Earnings: Stockearning’s Estimated EPS for Q4 2021 is expected to be around $0.85 per share. In the third quarter, the company had earnings of $3.19, beating estimates by 24.61%. Historical EPS performance shows that the company has, in the past 12 quarters, beat estimates seven times (58%) and missed five times (41%).
Revenue: the company is expected to post revenue of $7.71 billion, representing a YoY growth of 16%.notably, the company anticipates subscribers to have increased 9% in the fourth quarter to 222.06 million from the last quarter. For the nine months ending September, the company had spent $12 billion to add new content to its platform, and in Q4, it is expecting 8.5 million new subscribers.
Stock movement: NFLX shares have gained 17.1% since the company released its third-quarter earnings. Interestingly, NFLX shares have been DOWN 28 times out of the past 48 quarters. So, the historical price reaction suggests a 58% probability of the share price going DOWN once the company reports its fiscal Q4 2021 earnings. According to the Stockearning algorithm, the predicted first-day move is 10%, while the predicted move on the seventh day is 12%.
What analysts are saying
Morgan Stanley analyst Benjamin Swinburne noted that they believe that the share performance depends on increasing its membership scale globally. The analyst said that the proven success in the US and global markets offers a roadmap to success in upcoming markets, and scale will allow the content streaming firm to leverage content investments to boost margins. Also, he pointed out that high global broadband penetration will increase the company's addressable market, drive subscriber growth and allow Netflix to further its global presence.

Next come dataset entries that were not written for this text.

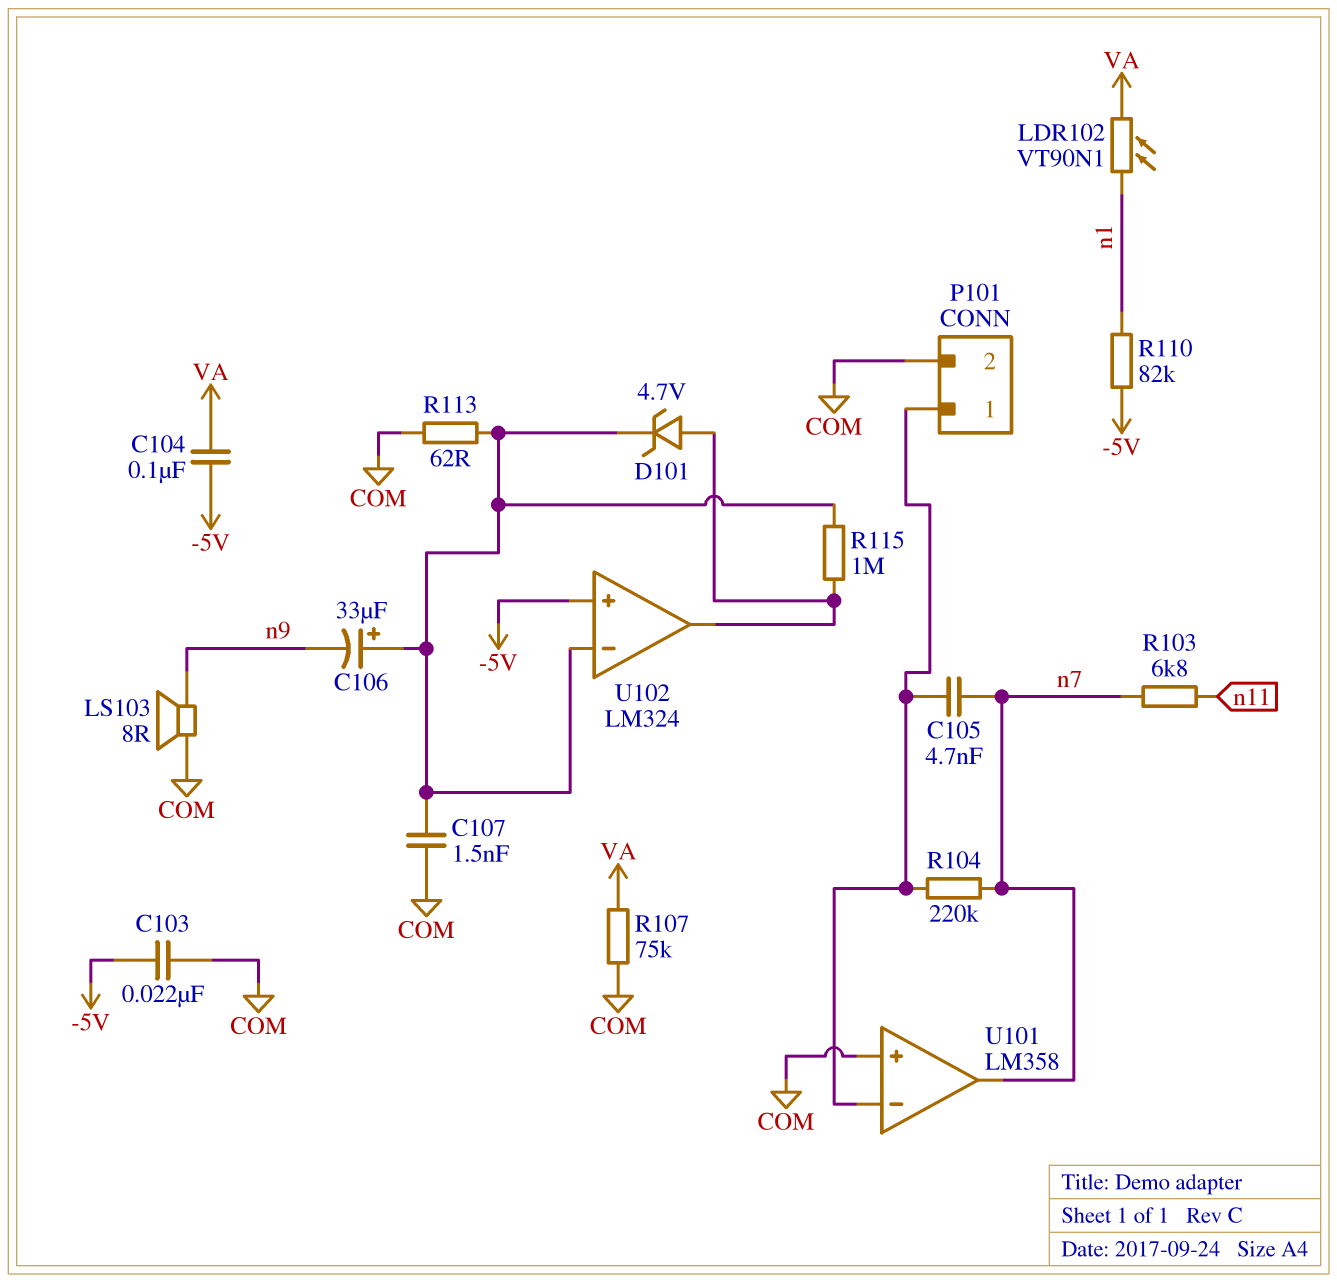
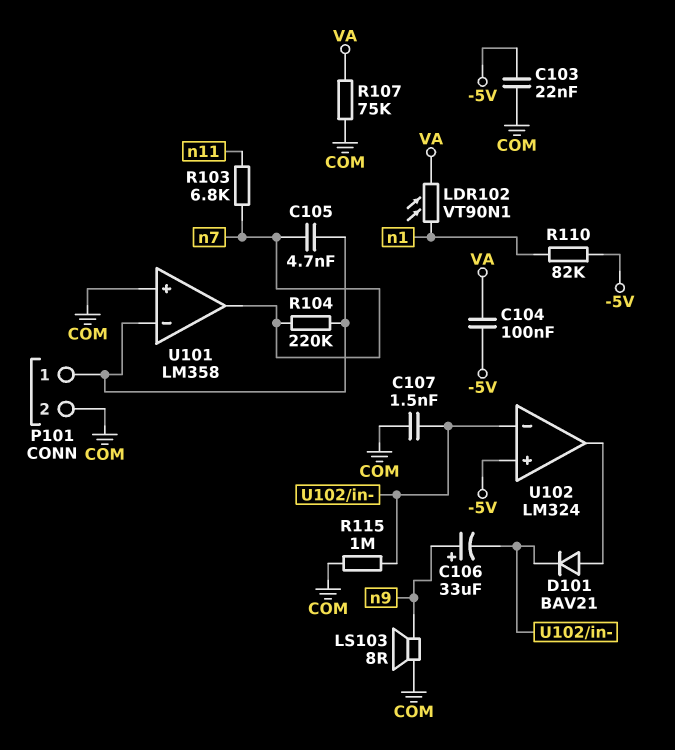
C106: 33uF (plus U102/in-, minus n9) -> 33uF (plus n9, minus U102/in-)
D101: zener 4.7V (A U102/out, K U102/in-) -> diode BAV21 (A U102/out, K U102/in-)
R113: 62 (COM, U102/in-) -> none
R115: 1M (U102/in-, U102/out) -> 1M (COM, U102/in-)

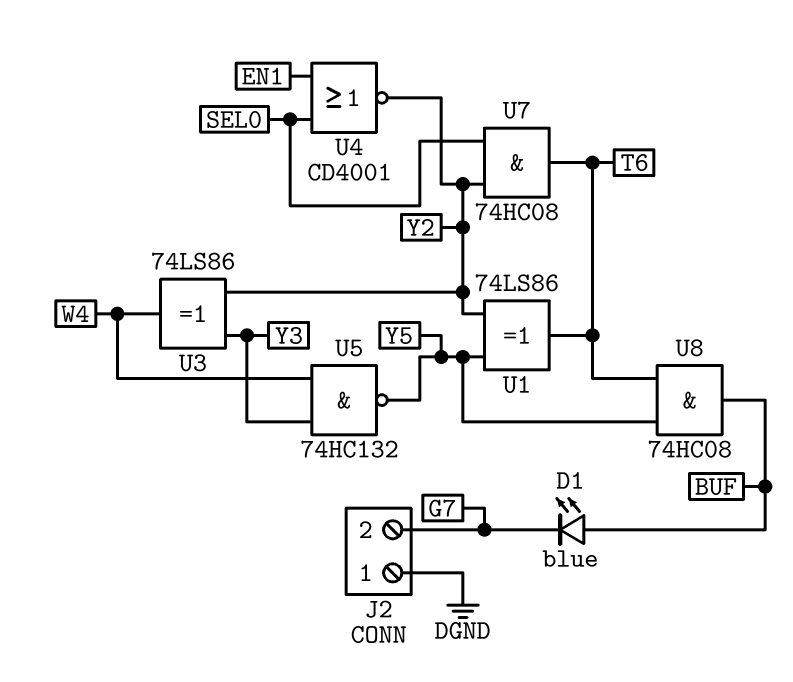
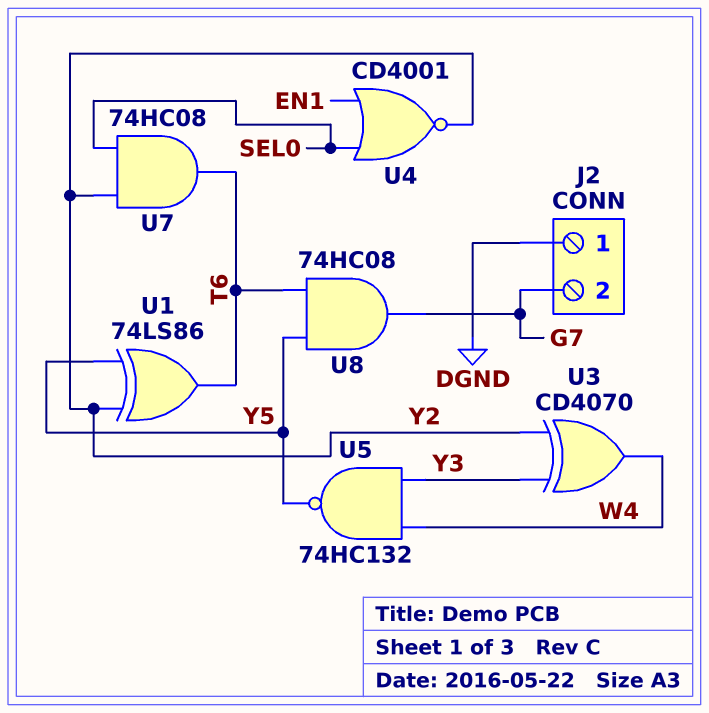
D1: LED blue (A BUF, K G7) -> none
U3: XOR 74LS86 (in Y2, in Y3, out W4) -> XOR CD4070 (in Y2, in Y3, out W4)
U8: AND 74HC08 (in T6, in Y5, out BUF) -> AND 74HC08 (in T6, in Y5, out G7)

UBS analyst John Hodulik lowered his price target in NFLX from $720 to $690 but maintained a Buy rating on the stock. According to the analyst, Netflix's net subscription additions likely increased in Q4. Still, they fell short of management's expectations as momentum dropped throughout the quarter due to the late September debut of Squid Games. The industry is still processing the pandemic's outsized growth despite the rich content lineup, but the stock's 25% drop from November peaks may have factored this in, according to Hodulik.
KeyBanc analyst Justin Patterson lowered his price target on the stock from $725 to $620 to reflect his lower estimates and multiple in line with five years median. Patterson maintains a “Buy” rating on the shares.
Credit Suisse analyst Douglas Mitchelson has a Buy rating in NFLX with a price target of $740. The analyst sees four distinct dynamics for Netflix shares heading into Q4, including investor interest at its lowest level in eight years, fading sentiment regarding Q4/Q1 2022 net adds due to some critical reviews, Netflix results that are the defining moment for the stock's thesis and nothing in download data that assists in predicting Q4 net adds.